Ideën, eerste bundel
378.
Ik acht me niet geroepen tot uitspraak in 't geding tussen Pennewip en Leentje, op 't stuk van diens partydigheid voor Slachterskeesje. Maar 't vurig gevoel voor recht dat my plaagde van m'n eerste jeugd af - helaas, sedert jaren wacht ik tevergeefs op 'n tweede - en de loffelyke zucht om yverig te zoeken naar verschoning, al ware er ook misdryf bewezen, dwingen my u te zeggen dat meester Pennewips lot gelden kon als verlichtende omstandigheid voor iemand die overtuigd was van acht hoofdzonden tegelyk.
Ik heb opgemerkt dat veel grote mannen hun loopbaan aanvingen als varkenshoeder - zie alle biografische woordenboeken - en 't schynt alzo dat die betrekking de grondstoffen aanbiedt, welke vereist worden om mensen te regeren of te verlichten. Wat niet hetzelfde is.
Aan de theologen die vitten op m'n verhaal, en dus deze gelegenheid aangrypen om my te beschuldigen van verregaande onkunde, omdat ik 'n hoofdzonde méér tel dan hun bekend is, en van laster omdat ik 't menselyk geslacht doe voorkomen als 'n variëteit van varkens, antwoord ik dat er 'n nieuwe kanonieke zonde kan uitgevonden wezen, die zy nog niet beoefend hebben. Wat hun aangenaam moet zyn, als de griep den apteker. Nieuwe behoeften, heren! (271, 273)

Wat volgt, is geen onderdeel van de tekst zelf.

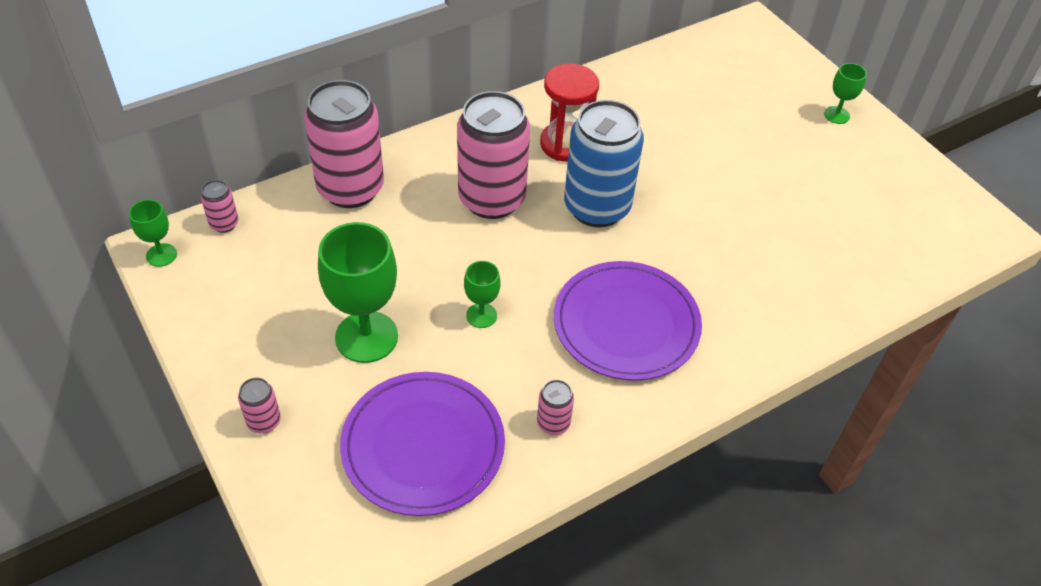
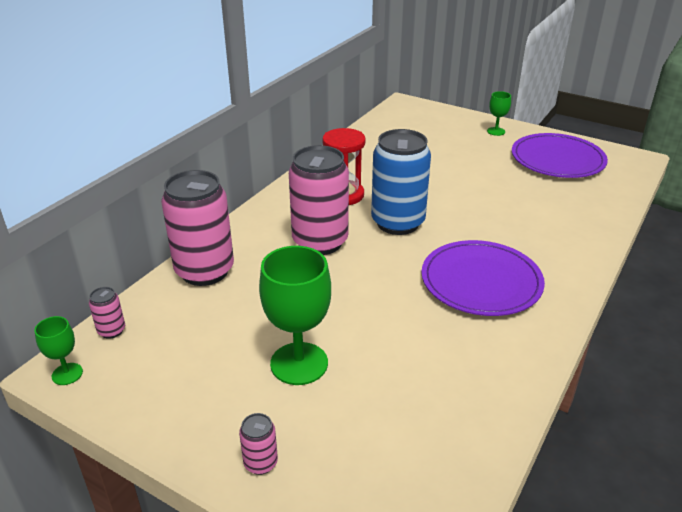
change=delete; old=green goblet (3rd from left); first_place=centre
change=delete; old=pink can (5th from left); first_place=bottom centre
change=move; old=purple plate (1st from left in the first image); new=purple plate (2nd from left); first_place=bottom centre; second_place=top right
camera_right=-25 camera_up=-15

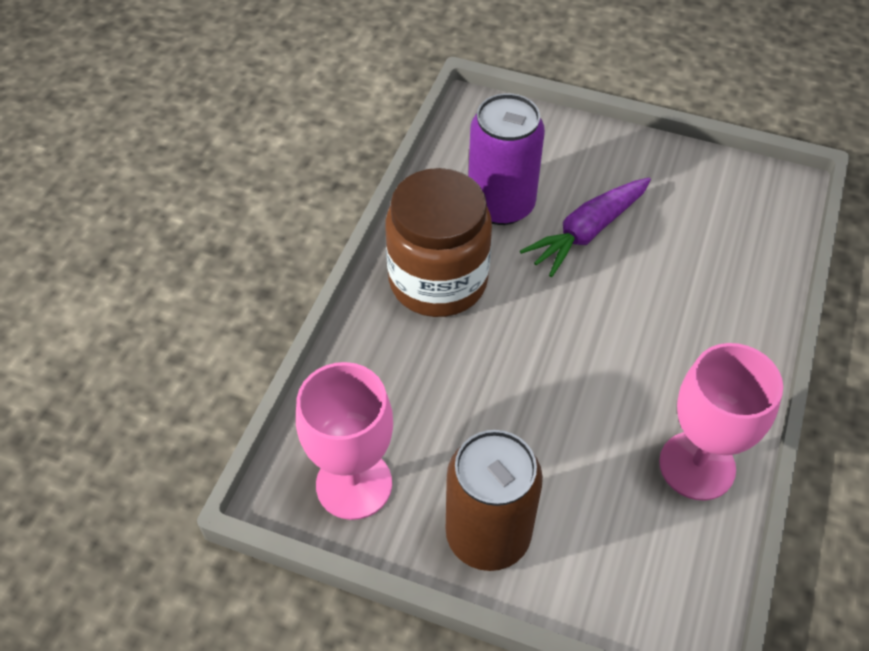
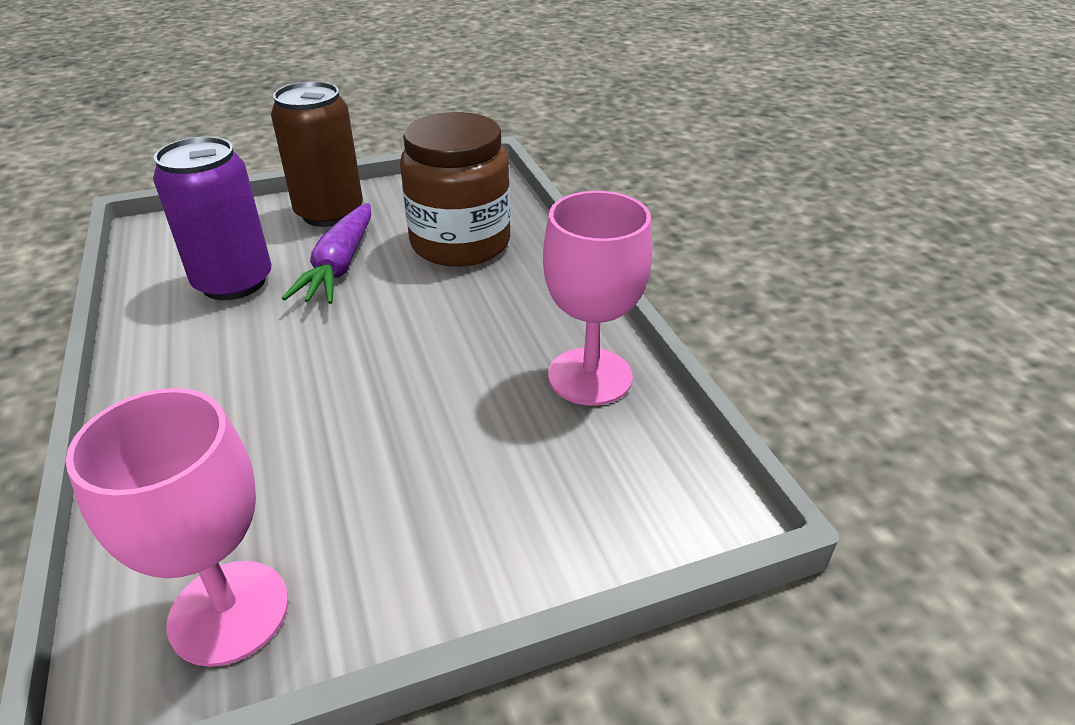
change=move; old=brown jar; first_place=centre; second_place=top centre
change=move; old=brown can; first_place=bottom centre; second_place=top left
camera_right=-40 camera_up=-15

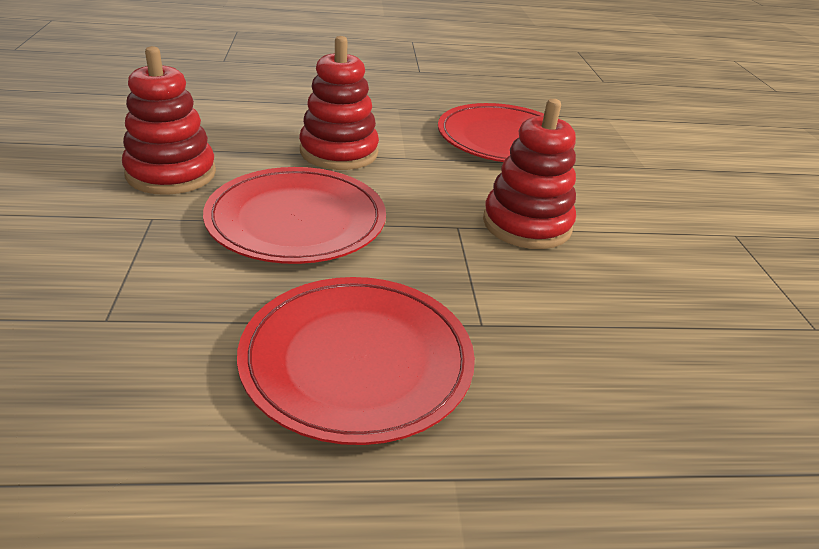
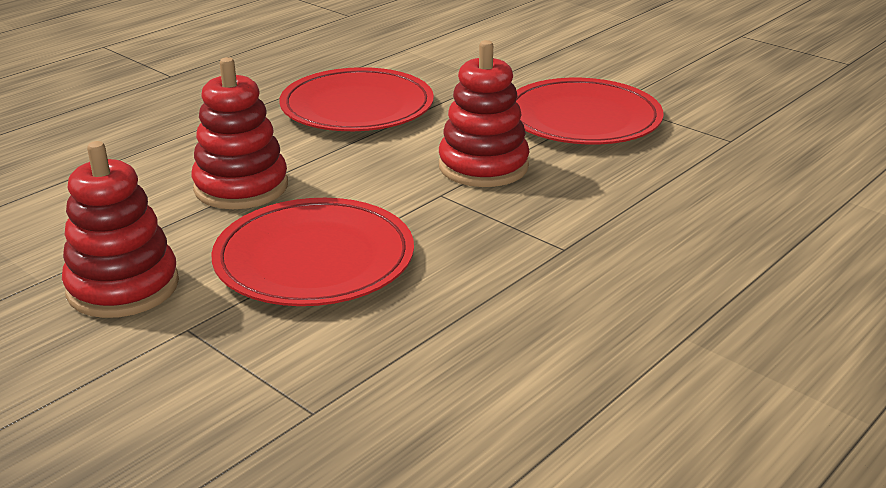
change=move; old=red plate (2nd from left in the first image); new=red plate (3rd from left); first_place=centre; second_place=top centre
camera_right=-40 camera_up=-5

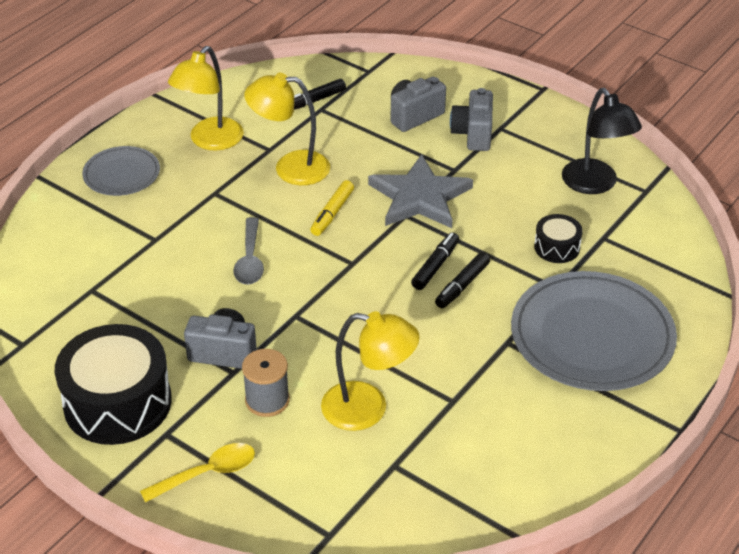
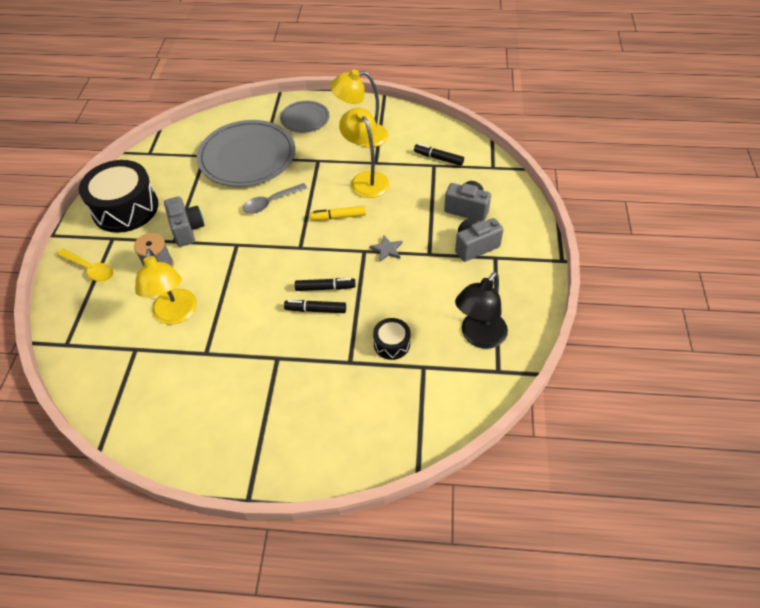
change=move; old=grey plate (2nd from left in the first image); new=grey plate (1st from left); first_place=middle right; second_place=top left
change=resize; old=grey star; first_place=centre; second_place=centre; factor=0.42
camera_right=60 camera_up=10

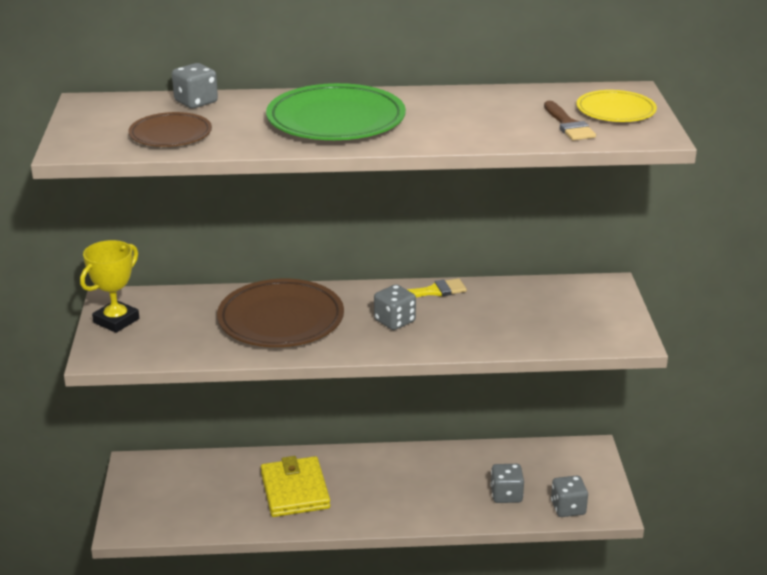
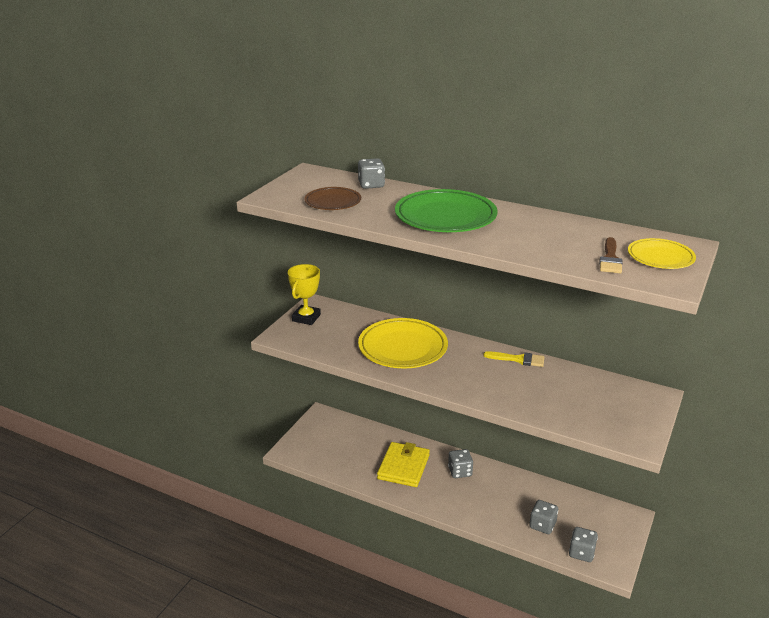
change=move; old=grey dice (2nd from left); first_place=centre; second_place=bottom centre
change=recolor; old=brown plate (2nd from left); new=yellow plate (1st from left); first_place=centre; second_place=centre
change=rotate; old=yellow trophy; first_place=middle left; second_place=centre; degrees=-45
camera_right=30 camera_up=0

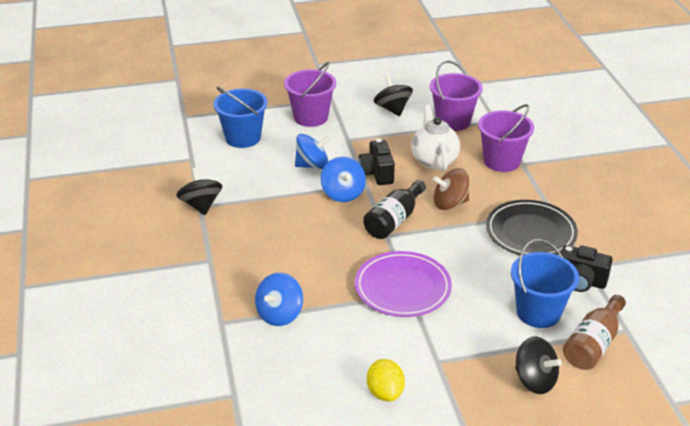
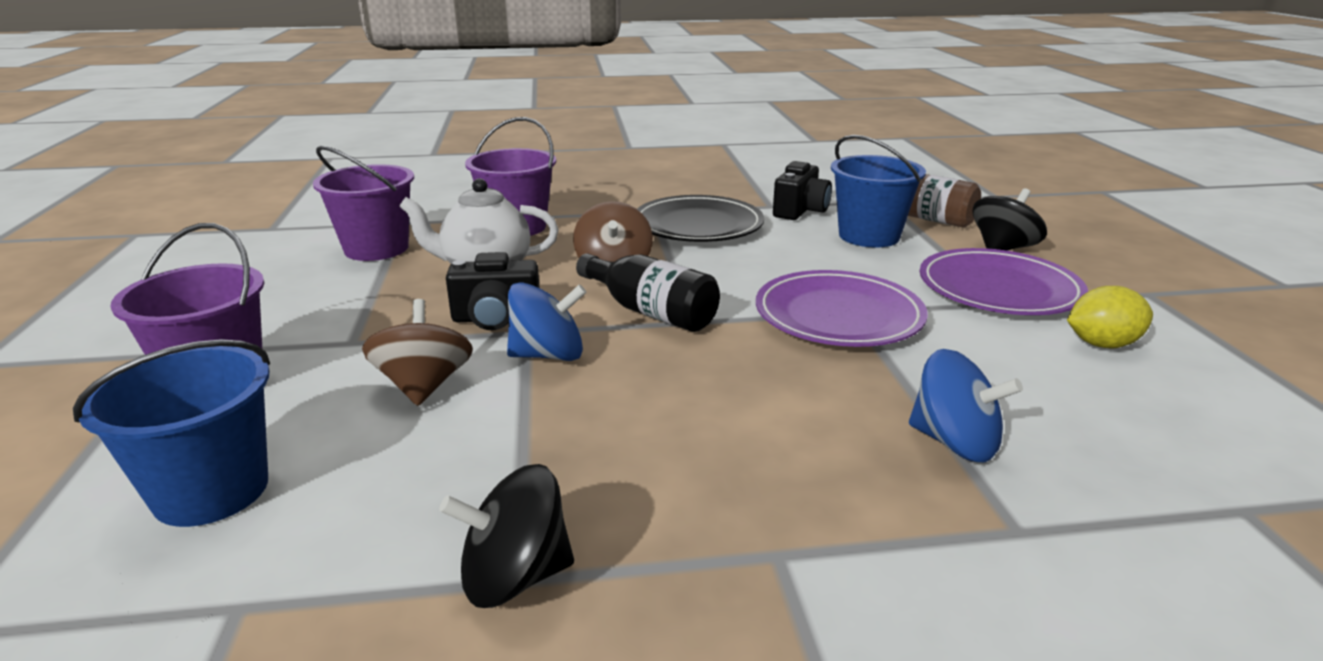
change=delete; old=black spinning top (2nd from left); first_place=top centre
change=insert; new=purple plate (2nd from left); second_place=middle right
change=recolor; old=blue spinning top (2nd from left); new=brown spinning top (1st from left); first_place=centre; second_place=middle left
camera_right=-85 camera_up=-10

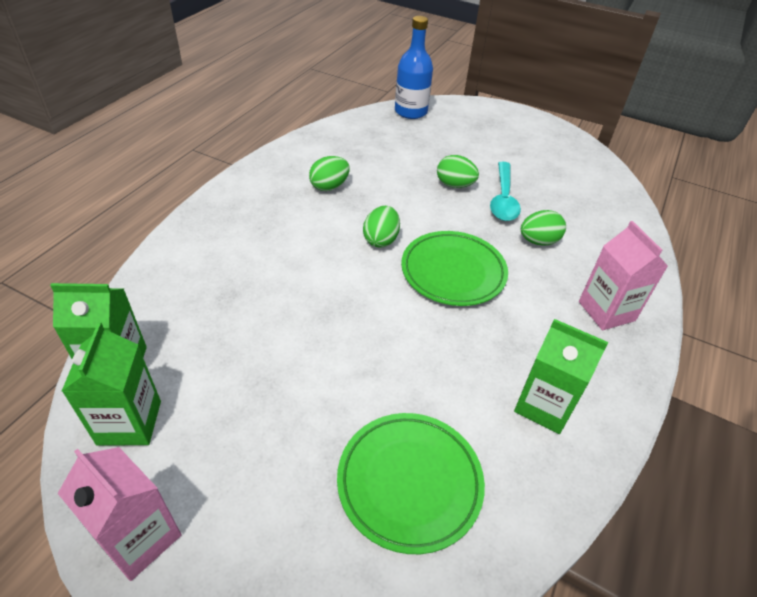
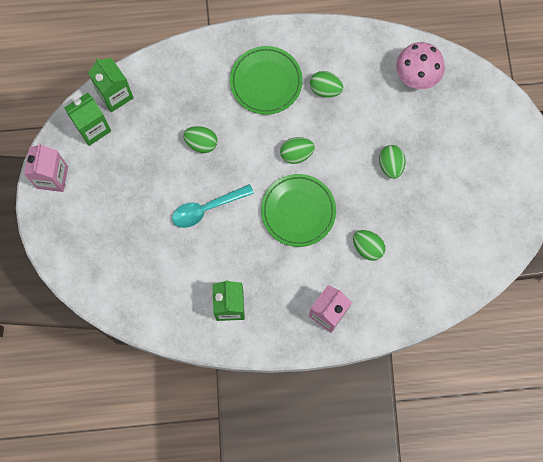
change=delete; old=blue bottle; first_place=top centre
change=insert; new=green egg (1st from left); second_place=top centre
change=insert; new=pink mushroom; second_place=top right
change=move; old=green plate (1st from left); first_place=bottom centre; second_place=top centre
change=move; old=turquoise spoon; first_place=top right; second_place=centre
camera_right=60 camera_up=30

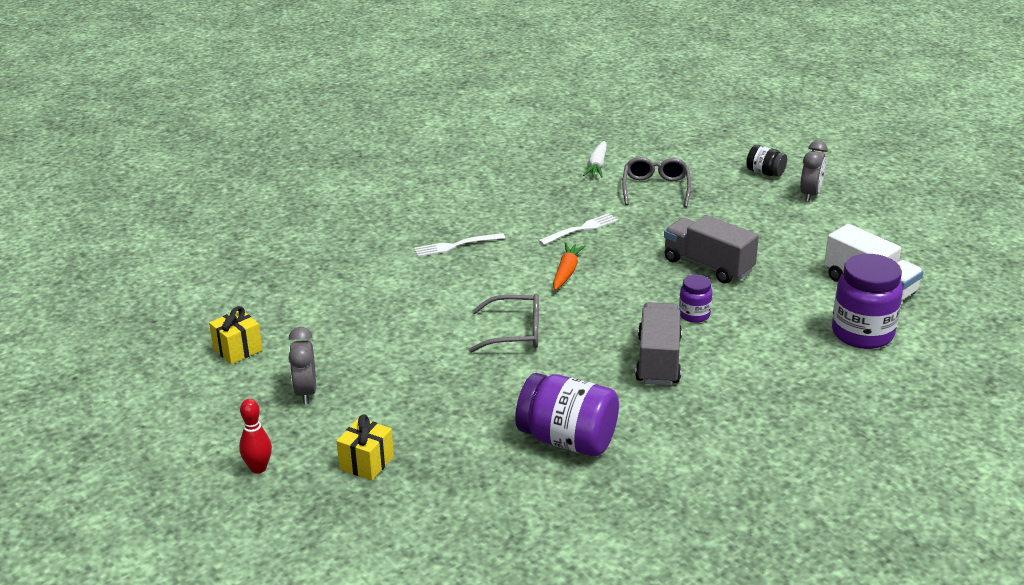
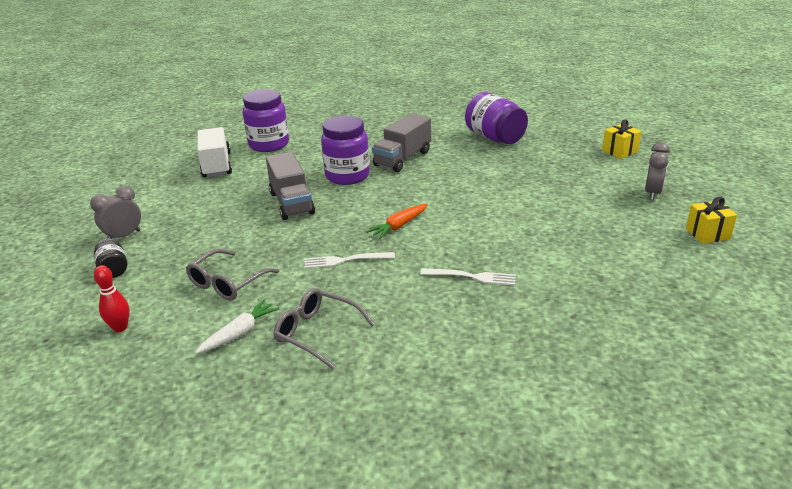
change=move; old=red bowling pin; first_place=bottom left; second_place=middle left
change=move; old=grey glasses (1st from left in the first image); new=grey glasses (2nd from left); first_place=centre; second_place=bottom centre
change=resize; old=purple jar (2nd from left); first_place=middle right; second_place=top centre; factor=1.92
camera_right=-150 camera_up=0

En wat die vergelyking met de zwynen aangaat, men denke aan de verwantschap van kool met diamanten, en ieder zal tevreden zyn, zelfs de theologen.
Maar, na die opmerking over de heerlyke vooruitzichten van iemand, die z'n tere jeugd doorbracht in omgang met de knorrende kooldiamanten uit het dierenryk, heeft het my meermalen
*
verwonderd dat er in de levens van grote mannen zo weinig gewezen schoolmeesters voorkomen, daar toch al de ingrediënten die 'n varkensweide schynen te maken tot 'n broeiery van 't genie, in zo ruime mate aanwezig zyn in de schoolkamer.
't Omgekeerde heeft dikwyls plaats. Dagelyks ziet men weggejaagde prinsen onderwys geven aan de leer trage jeugd. Dionys en Lodewyk Philips zyn de enigen niet, en ikzelf heb beproefd frans te leren aan 'n Amerikaan. Dat onmogelyk was.
Wanneer de verkiesbare koningschappen eens weer in de mode kwamen, zou 'k gaarne zien, dat de keuze des Volks zich by voorkeur bepaalde tot personen die den mens hadden bestudeerd naar de modellen op 'n zóveelste van de ware grootte, zoals men de aardrykskunde leert op draagbare globes of hand-atlassen. Alle deugden, neigingen, hartstochten, dwalingen, misdaden, die punten van noodzakelyke beoefening uitmaken in de werkelyke maatschappy, vindt men op kleine, beter te overziene schaal, op de schoolbanken terug, en de hooggeroemde kunsten van menigen staatsman komen, wel beschouwd, eenvoudig neer op 't ‘beentje draaien’, dat schering en inslag is by de taktiek der Machiavels van drie voet hoog.
Het beroep van schoolmeester is dan ook niet gemakkelyk, en ik heb nooit begrepen waarom 't zo karig wordt bezoldigd, of, daar dit nu eenmaal zo schynt te moeten wezen, hoe men altyd personen vindt die voor gelyke beloning, niet liever als sergeantinstrukteur de lading in twaalf tempo's onderwyzen, dat minder hoofdbreken geeft, en meer vrye lucht met zuurstof.
Ook was ik liever dominee. Deze toch heeft altyd te doen met mensen die de zaak volkomen met hem eens zyn, en naar hem komen luisteren uit vrye keuze, terwyl de onderwyzer gedurig te kampen heeft met onwil, en 'n hoogst gevaarlyk mededingerschap van tollen, knikkers en papieren mannetjes, om nu niet eens te spreken van suikergoed, tandwisselen, roodvonk en zwakke moeders.